Non è cristiano chi non ha sperimentato il perdono dei peccati che trasforma il cuore perché ami ciò che ha disprezzato e giudicato. Dirigendosi ogni giorno "decisamente", senza ripensamenti verso Gerusalemme il cristiano trova in Cristo il suo rifugio di fronte alle tentazioni, impara ad avere le sue vie nel cuore, cioè a compiere la volontà di Dio, e sperimenta che ogni evento ammanta di benedizioni la valle impervia della vita di ogni giorno.

Abbiamo dunque bisogno di un cammino di preparazione nel quale purificarci per celebrare la pasqua con Cristo, essere in Lui nuove creature. Secondo la tradizione ebraica, la Pasqua esigeva «preparativi» accurati e lunghi, quanto il cammino di Gesù verso Gerusalemme, quanto il nostro sulla via della conversione e della fede.

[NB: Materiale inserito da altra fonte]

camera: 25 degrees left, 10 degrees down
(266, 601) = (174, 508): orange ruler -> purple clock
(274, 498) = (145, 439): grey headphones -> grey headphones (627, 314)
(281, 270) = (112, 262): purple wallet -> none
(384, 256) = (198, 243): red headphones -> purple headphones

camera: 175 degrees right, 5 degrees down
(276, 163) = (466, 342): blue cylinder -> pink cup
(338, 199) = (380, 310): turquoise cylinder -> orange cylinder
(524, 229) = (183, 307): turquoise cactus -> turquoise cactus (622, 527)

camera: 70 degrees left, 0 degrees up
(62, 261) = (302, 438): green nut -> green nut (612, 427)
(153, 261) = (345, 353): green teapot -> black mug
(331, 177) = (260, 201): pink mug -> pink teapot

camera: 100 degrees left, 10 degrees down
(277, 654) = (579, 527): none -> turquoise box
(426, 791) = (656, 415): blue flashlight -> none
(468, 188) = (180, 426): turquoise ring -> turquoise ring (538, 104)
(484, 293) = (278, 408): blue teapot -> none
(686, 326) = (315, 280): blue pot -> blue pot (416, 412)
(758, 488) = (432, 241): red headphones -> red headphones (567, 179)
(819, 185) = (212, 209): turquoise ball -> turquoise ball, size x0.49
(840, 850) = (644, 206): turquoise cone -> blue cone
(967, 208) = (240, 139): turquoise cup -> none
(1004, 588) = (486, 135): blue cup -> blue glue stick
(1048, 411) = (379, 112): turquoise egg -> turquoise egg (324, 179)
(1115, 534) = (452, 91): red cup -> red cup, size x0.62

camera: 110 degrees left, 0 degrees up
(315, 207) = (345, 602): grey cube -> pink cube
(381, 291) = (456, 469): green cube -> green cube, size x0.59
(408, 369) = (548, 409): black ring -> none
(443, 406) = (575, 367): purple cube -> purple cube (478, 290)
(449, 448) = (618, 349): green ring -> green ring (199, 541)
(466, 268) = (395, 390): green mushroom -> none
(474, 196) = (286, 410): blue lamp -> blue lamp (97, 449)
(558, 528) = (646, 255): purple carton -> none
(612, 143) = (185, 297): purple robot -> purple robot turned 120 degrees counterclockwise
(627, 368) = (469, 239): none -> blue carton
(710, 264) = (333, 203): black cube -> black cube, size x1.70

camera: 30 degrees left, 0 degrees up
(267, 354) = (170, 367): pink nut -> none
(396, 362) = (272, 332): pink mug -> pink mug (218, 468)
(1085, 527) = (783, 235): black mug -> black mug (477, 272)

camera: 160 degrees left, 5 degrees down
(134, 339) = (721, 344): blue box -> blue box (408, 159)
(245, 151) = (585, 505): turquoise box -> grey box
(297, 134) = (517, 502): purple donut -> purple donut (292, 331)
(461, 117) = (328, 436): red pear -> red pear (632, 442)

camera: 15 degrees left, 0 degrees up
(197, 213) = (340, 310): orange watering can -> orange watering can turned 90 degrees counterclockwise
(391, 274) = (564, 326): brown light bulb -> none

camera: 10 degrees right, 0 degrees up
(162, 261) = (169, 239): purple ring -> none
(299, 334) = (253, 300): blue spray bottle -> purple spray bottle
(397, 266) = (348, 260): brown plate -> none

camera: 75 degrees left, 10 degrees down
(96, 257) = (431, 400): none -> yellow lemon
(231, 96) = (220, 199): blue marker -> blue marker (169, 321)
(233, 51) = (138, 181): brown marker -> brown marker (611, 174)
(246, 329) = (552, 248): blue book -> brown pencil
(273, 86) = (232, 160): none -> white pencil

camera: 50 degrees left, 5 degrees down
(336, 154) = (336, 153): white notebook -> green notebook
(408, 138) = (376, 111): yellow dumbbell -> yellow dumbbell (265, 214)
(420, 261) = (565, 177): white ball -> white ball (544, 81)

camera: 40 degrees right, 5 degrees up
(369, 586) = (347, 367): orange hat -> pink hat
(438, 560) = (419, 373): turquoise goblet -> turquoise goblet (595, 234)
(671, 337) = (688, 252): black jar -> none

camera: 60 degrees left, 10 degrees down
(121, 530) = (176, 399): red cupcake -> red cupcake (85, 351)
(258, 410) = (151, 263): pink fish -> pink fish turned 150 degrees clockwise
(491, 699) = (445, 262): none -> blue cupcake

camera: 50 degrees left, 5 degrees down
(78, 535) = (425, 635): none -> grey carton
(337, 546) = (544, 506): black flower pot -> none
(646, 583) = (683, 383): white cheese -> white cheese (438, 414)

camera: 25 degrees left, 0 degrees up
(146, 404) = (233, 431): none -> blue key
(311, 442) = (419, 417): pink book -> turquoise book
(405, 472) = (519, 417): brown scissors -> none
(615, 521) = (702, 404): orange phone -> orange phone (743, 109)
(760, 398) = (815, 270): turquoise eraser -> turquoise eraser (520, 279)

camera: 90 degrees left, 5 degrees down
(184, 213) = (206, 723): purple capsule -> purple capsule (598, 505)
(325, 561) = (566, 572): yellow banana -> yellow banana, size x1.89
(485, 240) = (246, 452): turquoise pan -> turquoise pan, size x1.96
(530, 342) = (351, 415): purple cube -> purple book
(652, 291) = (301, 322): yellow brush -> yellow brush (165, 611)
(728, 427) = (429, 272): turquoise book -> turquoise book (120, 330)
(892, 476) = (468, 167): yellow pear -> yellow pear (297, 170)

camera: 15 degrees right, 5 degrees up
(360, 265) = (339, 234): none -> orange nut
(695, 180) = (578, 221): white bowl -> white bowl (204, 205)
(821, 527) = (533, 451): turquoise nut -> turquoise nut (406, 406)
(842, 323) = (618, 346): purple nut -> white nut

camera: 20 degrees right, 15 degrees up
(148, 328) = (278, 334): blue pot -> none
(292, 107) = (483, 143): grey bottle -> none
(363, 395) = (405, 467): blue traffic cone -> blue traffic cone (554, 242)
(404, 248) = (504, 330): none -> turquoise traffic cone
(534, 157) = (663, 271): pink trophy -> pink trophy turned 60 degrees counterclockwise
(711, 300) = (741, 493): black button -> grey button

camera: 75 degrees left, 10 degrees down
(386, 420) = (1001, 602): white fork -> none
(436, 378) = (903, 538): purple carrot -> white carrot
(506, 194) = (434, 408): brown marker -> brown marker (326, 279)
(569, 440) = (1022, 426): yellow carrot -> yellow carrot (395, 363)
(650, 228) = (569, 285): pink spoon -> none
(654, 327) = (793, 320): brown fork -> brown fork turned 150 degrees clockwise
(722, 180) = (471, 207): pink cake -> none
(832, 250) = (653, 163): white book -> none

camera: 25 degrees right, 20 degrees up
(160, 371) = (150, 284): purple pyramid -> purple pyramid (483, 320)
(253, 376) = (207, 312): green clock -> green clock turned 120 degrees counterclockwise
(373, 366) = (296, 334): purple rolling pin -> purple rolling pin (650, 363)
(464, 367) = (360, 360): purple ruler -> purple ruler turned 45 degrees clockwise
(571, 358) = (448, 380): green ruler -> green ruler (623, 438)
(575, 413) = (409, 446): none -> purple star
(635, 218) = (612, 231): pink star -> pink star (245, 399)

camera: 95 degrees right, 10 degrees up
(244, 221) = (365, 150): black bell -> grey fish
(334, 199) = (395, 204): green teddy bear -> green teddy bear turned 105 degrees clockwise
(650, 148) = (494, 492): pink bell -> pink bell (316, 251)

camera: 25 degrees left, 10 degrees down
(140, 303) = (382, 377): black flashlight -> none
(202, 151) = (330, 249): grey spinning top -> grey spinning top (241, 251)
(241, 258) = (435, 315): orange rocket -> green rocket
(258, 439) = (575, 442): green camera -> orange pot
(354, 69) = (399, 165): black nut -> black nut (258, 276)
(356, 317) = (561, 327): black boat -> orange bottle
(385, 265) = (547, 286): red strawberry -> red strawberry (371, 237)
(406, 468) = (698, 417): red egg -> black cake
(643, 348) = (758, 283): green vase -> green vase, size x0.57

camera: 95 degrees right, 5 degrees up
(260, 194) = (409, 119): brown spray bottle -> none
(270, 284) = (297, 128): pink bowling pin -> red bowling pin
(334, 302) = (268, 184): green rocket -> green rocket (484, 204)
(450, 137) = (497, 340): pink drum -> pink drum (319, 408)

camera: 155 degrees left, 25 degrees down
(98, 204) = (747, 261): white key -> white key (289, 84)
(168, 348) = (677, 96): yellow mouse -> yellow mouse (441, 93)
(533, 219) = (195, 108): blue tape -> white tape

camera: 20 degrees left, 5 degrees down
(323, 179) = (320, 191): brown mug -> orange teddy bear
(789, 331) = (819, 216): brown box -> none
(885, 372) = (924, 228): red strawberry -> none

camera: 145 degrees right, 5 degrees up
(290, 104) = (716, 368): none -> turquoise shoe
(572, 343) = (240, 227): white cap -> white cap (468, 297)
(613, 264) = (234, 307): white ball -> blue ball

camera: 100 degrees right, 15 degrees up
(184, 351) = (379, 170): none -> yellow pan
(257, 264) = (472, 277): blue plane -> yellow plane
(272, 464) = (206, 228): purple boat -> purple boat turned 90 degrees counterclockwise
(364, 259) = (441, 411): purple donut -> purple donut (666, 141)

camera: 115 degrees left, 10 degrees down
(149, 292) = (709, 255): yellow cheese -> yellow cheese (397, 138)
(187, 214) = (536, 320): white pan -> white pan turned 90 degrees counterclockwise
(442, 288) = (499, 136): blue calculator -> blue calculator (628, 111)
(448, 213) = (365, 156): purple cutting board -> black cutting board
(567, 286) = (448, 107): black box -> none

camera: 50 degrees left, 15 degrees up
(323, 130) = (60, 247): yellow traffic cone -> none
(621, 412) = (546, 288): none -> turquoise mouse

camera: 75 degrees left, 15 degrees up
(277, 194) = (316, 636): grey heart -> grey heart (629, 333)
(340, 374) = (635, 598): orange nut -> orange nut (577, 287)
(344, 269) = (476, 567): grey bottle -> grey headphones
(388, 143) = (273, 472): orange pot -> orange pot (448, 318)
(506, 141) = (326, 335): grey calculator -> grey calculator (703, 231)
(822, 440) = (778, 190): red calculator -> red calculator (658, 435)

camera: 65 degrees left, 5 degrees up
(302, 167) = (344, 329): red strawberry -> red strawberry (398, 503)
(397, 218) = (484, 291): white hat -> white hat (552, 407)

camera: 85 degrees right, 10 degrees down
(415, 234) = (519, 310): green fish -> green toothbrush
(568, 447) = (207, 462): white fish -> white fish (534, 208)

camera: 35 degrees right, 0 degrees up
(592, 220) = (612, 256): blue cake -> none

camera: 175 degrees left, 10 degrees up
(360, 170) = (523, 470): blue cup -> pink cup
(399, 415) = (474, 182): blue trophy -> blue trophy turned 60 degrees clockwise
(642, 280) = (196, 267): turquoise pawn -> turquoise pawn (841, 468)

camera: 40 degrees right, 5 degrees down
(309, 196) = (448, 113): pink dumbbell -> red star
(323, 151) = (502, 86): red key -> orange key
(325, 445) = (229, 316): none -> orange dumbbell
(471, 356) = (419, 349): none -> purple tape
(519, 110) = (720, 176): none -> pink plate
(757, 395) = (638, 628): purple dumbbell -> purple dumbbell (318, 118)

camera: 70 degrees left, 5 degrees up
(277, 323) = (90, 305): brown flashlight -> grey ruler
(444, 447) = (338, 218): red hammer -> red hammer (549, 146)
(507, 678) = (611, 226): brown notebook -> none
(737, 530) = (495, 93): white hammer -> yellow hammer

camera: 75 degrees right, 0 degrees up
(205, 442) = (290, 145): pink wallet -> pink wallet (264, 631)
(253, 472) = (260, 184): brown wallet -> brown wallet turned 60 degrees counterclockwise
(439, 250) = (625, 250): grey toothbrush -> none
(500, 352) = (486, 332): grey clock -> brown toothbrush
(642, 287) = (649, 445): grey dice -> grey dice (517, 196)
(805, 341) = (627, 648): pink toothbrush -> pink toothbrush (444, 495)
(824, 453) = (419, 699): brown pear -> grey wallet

E «messaggeri» scelti per realizzarli. Essi, come i membri di uno staff che conosce intimamente il presidente e ne condivide la missione, sono inviati per bonificare e preparare la visita. Così hanno fatto nella nostra vita gli apostoli che ci hanno annunciato il Vangelo e ci conducono sulle strade della conversione.  

Senza dimenticare di essere stati guariti gratuitamente dalla stessa eresia, anche noi siamo «angeli inviati davanti al volto» di Gesù come recita l’originale greco: in famiglia, al lavoro, a scuola, ci «incamminiamo» ogni giorno verso il «villaggio dei samaritani» eretici che rifiutavano scandalizzati il Tempio di Gerusalemme. Ovunque la Croce sia di scandalo, anche oggi siamo inviati a cercare hametz, il lievito vecchio dell'ipocrisia che rifiuta la verità, e a prenderlo su di noi, perché Gesù possa compiere in tutti la sua Pasqua. Siamo inviati a bruciare con il fuoco dell’amore indiviso a Cristo gli idoli che tengono schiavi gli uomini. Con la pazienza e l’umiltà che impariamo crocifissi con Cristo, le fondamenta sulle quali sorge, incrollabile e decisa, la nostra missione.